I've long admired Carr's work, and his mastery of the intricacies of the "impossible crime". In particular, I am a fan of the books featuring Dr Gideon Fell, the Chestertonian lexicographer who strs in classics such as The Hollow Man. A good many people prefer Sir Henry Merrivale, alias "H.M.", who is the rumbustious hero of the books written under the Carter Dickson alias. This is, in part, because of their humour - one of the neat features of the stories is that sometimes a slapstick scene will conceal an important clue to the mystery.
Merrivale features in a truly brilliant short story, "The House in Goblin Wood", but I've not been quite as keen on some of the Merrivale novels I've read. But The Judas Window is a high calibre mystery, no question of that. It's also rather different from "typical" Carr stories, in that it centres around a murder trial at the Old Bailey- and Merrivale is counsel for the defence.
His client is Jimmy Answell, a young man who seems the only possible suspect in a locked room murder case. We know Jimmy is innocent, but how on earth can this be established, in the face of apparently overwhelming evidence that he killed his prospective father-in-law? As the trial proceeds, we come across testimony from various people in the dead man's circle - but how can any of them have committed the crime? And if one of them did do the dastardly deed, for what reason?

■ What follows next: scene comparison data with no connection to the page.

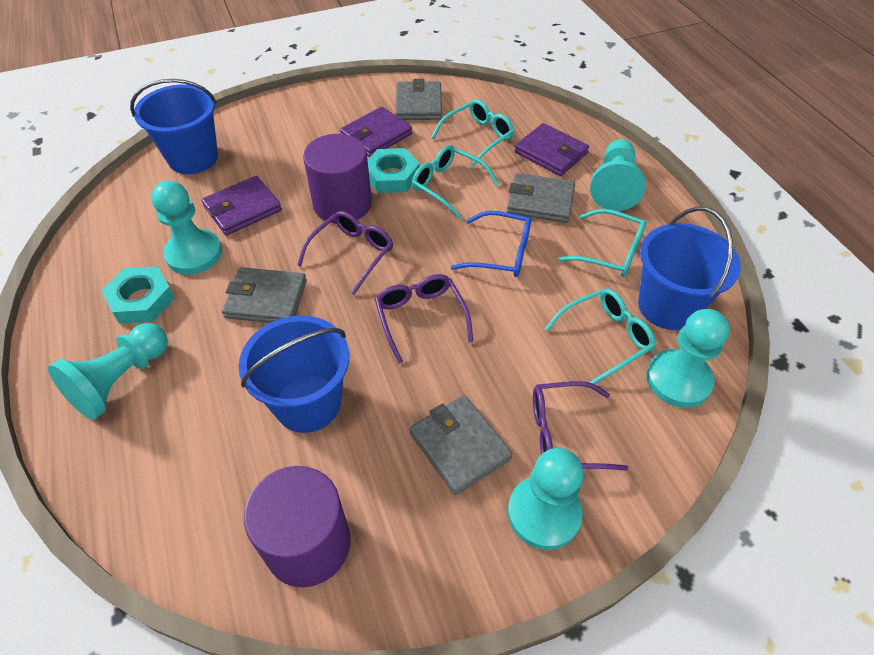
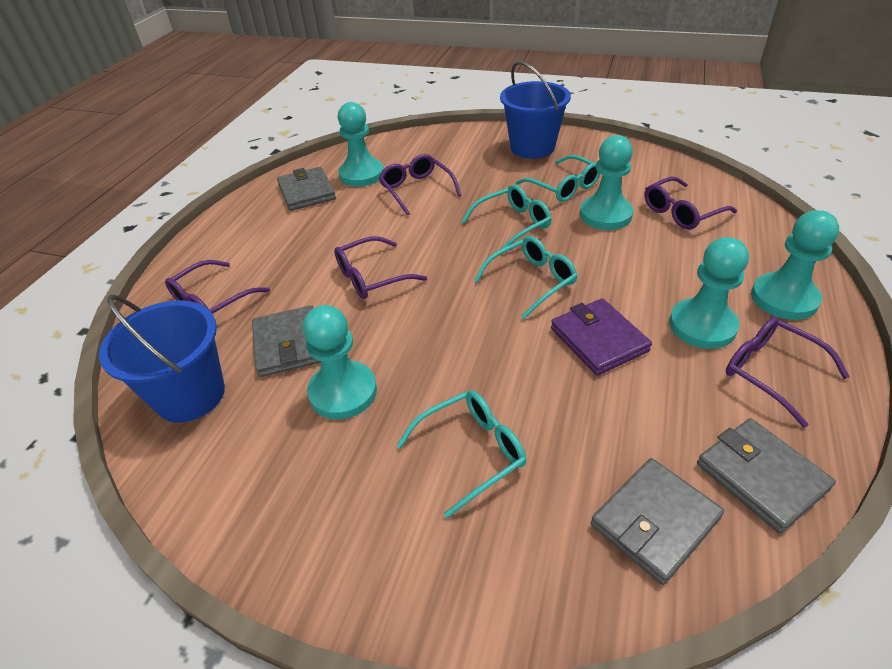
blue bucket: 3 -> 2
blue glasses: 1 -> 0
purple cylinder: 2 -> 0
purple glasses: 3 -> 5
purple wallet: 3 -> 1
turquoise nut: 2 -> 0

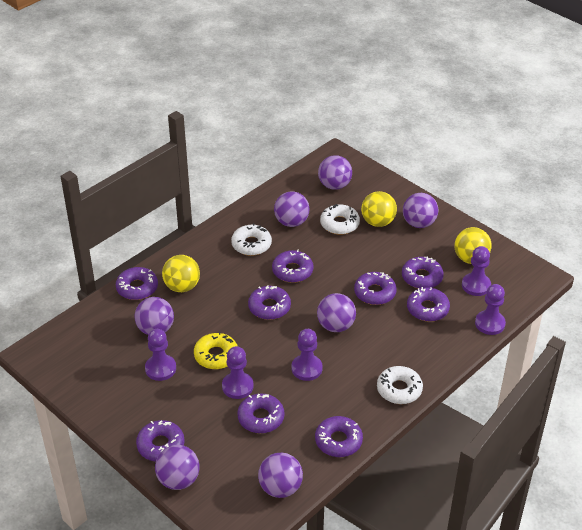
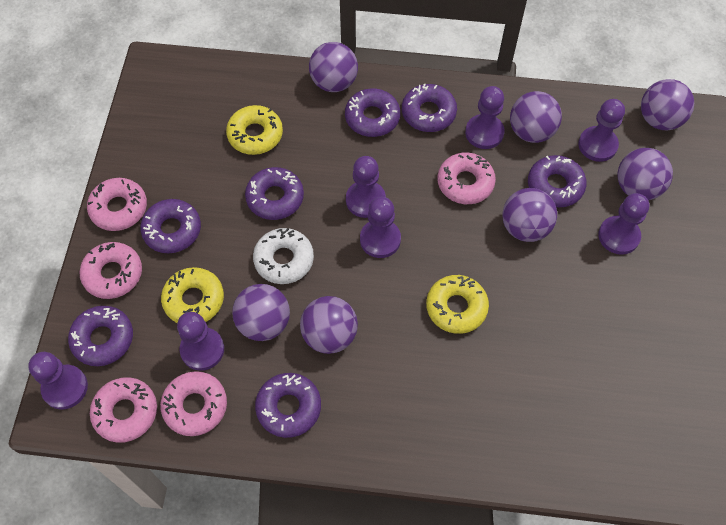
pink donut: 0 -> 5
purple donut: 9 -> 7
purple pawn: 5 -> 7
white donut: 3 -> 1
yellow ball: 3 -> 0
yellow donut: 1 -> 3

The technicalities of the crime are very cleverly handled. I was much less convinced by the culprit's motivation, but the fact is that Carr was not as preoccupied with criminal psychology as some of his colleagues in the Detection Club. Yet he could weave a tantalising mystery, and I agree with those who rate this book highly. If you are a locked room fan, I recommend you get round to reading it more quickly than I did..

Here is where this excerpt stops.